Keithwms is probably right.
The XA2 has a tessar type lens--not "strange" at all, but the most popular lens design in the history of photography--which should be fairly contrasty. I haven't owned an XA series camera myself, but hunting around for comments there is some sentiment that the XA2 tessar-type seems sharper than the fancier 6-element XA lens, which isn't surprising. With the same coatings, a tessar will often look contrastier than a plasmat or planar type, but it won't be as sharp in the corners. For some kinds of photography (standard types of portraiture, for example), sharp in the center and soft in the corners is just fine.
Also, you can't really compare EI 800 on an XA2 to EI1250 on your SLR, unless you know that the shutters are both accurate--and even then, it's hard to say what that means when the XA2 has a leaf shutter and the SLR has a focal plane shutter--and the meters would have to work in the same way, which they don't. Beyond being within a stop of each other, I wouldn't really expect to be able to make the kind of critical comparison you're making here.

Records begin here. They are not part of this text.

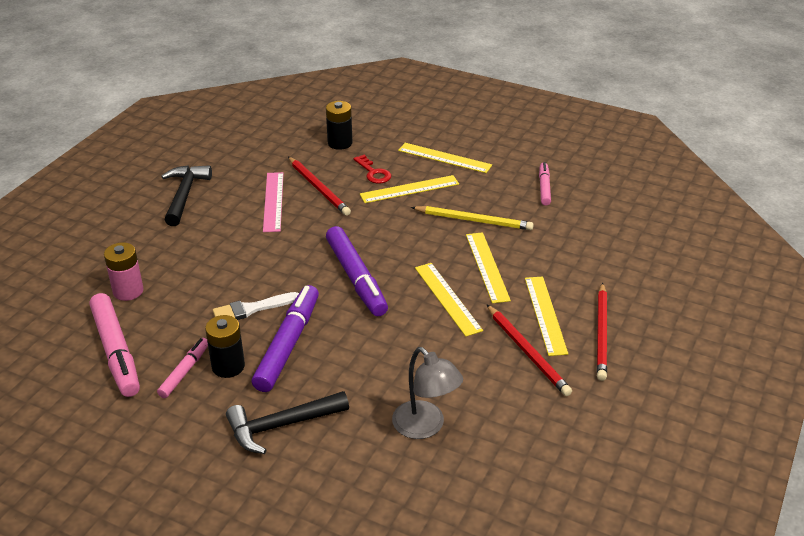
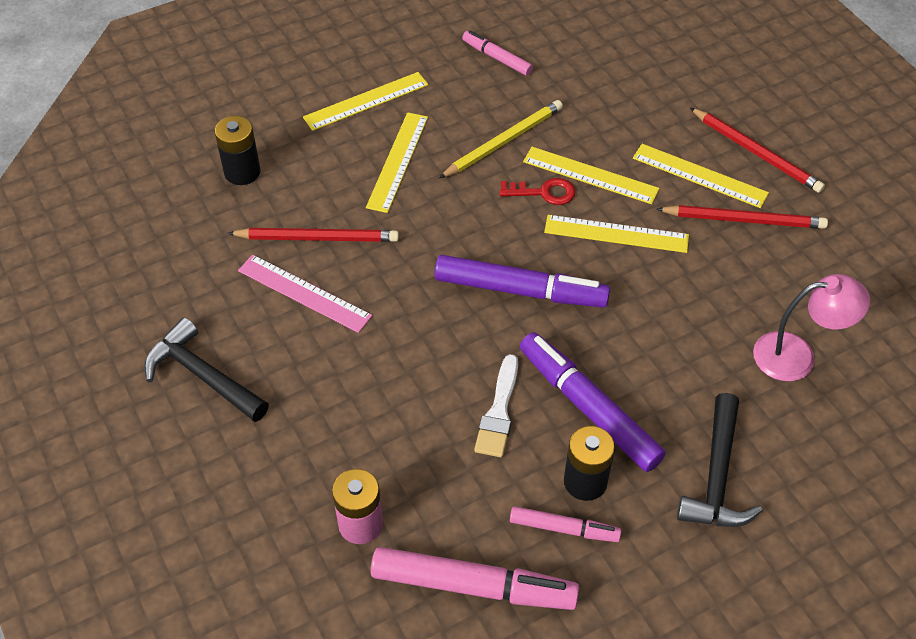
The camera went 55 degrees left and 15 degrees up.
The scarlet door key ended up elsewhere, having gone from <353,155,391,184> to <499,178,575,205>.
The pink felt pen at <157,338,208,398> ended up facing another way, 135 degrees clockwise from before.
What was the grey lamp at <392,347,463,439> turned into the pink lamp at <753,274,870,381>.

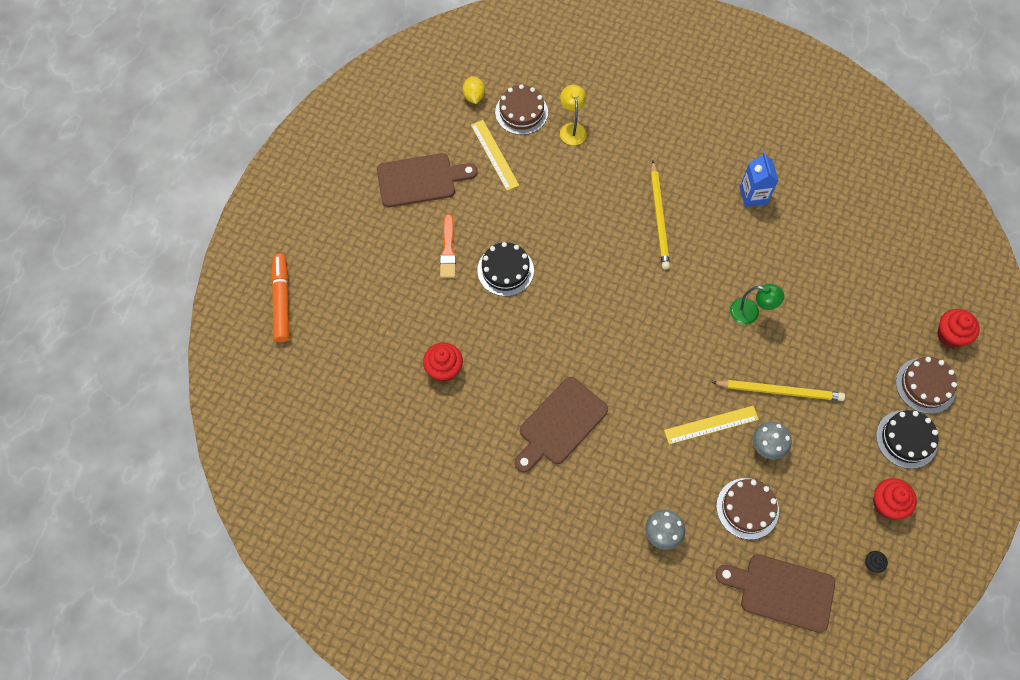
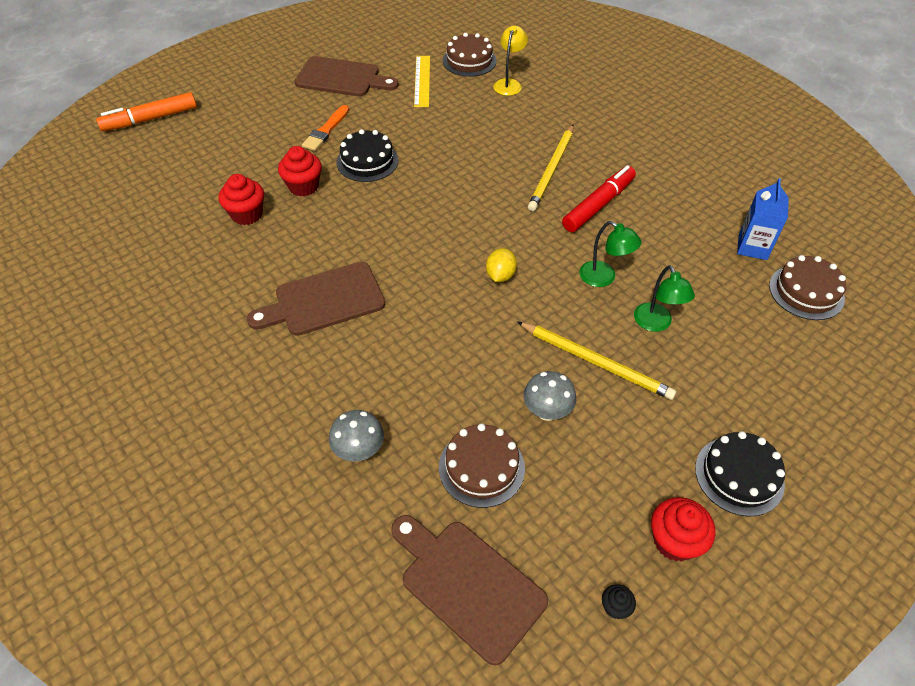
The camera went 25 degrees right and 15 degrees down.
The orange-coloured felt pen at <271,254,290,342> ended up facing another way, 135 degrees counterclockwise from before.
The scarlet cupcake ended up elsewhere, having gone from <937,309,980,348> to <278,146,322,196>.
The golden lemon ended up elsewhere, having gone from <463,76,485,104> to <486,248,517,282>.
The second view gained the scarlet felt pen at <562,165,636,232>.
The second view gained the emerald lamp at <634,265,695,332>.
The blue juice carton ended up elsewhere, having gone from <740,152,779,207> to <737,178,789,260>.
The russet gateau ended up elsewhere, having gone from <896,357,957,414> to <769,255,846,320>.
The second view lost the golden measuring stick at <664,406,759,444>.

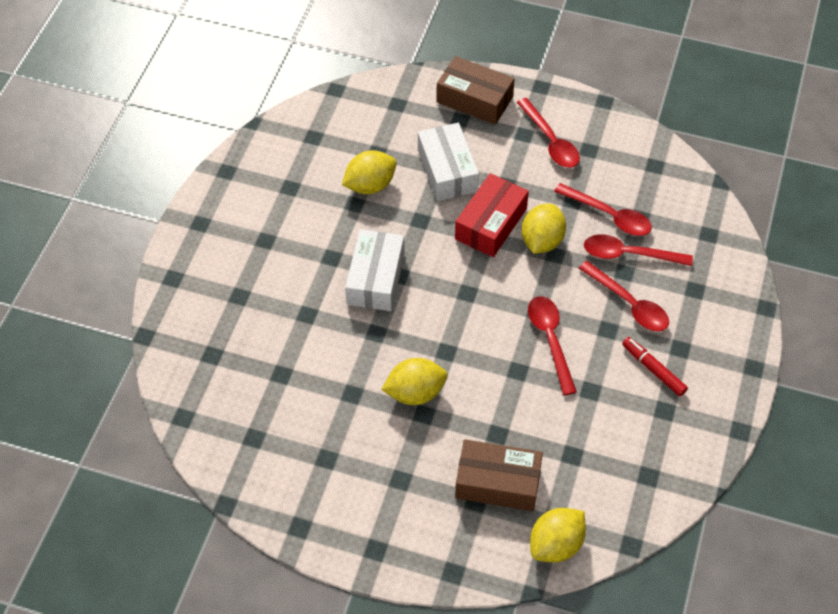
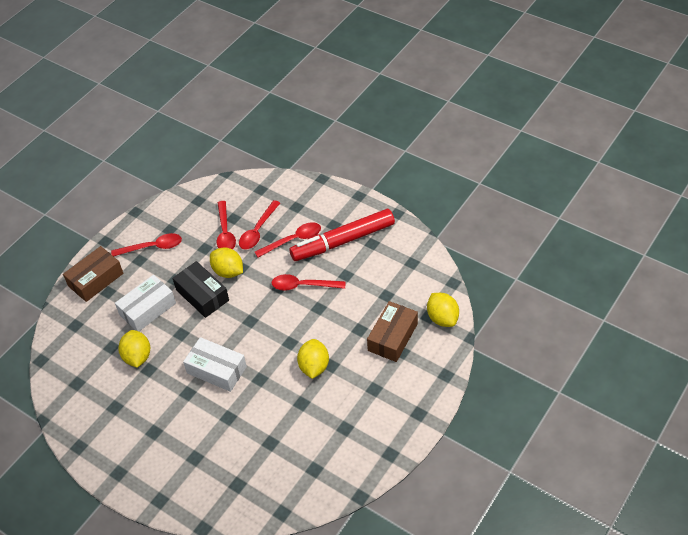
The camera went 70 degrees left and 5 degrees down.
The snow-white box at <418,123,479,201> ended up facing another way, 45 degrees counterclockwise from before.
What was the scarlet box at <455,173,529,257> turned into the jet-black box at <173,261,229,318>.
The scarlet tablespoon at <554,183,652,236> ended up facing another way, 120 degrees clockwise from before.
The size of the scarlet felt pen at <622,337,688,396> changed by a factor of 2.20.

You don't mention what film you're using, but it is likely that by giving more exposure on the XA2, you're pushing the image to a steeper part of the curve, and that is giving you more contrast. Put another way, maybe at 1250, more of the shadows are resting on the toe of the film's characteristic curve, so the highlights aren't very high up on the curve, and if you exposed at 800, you would get more tonal separation throughout the tonal range.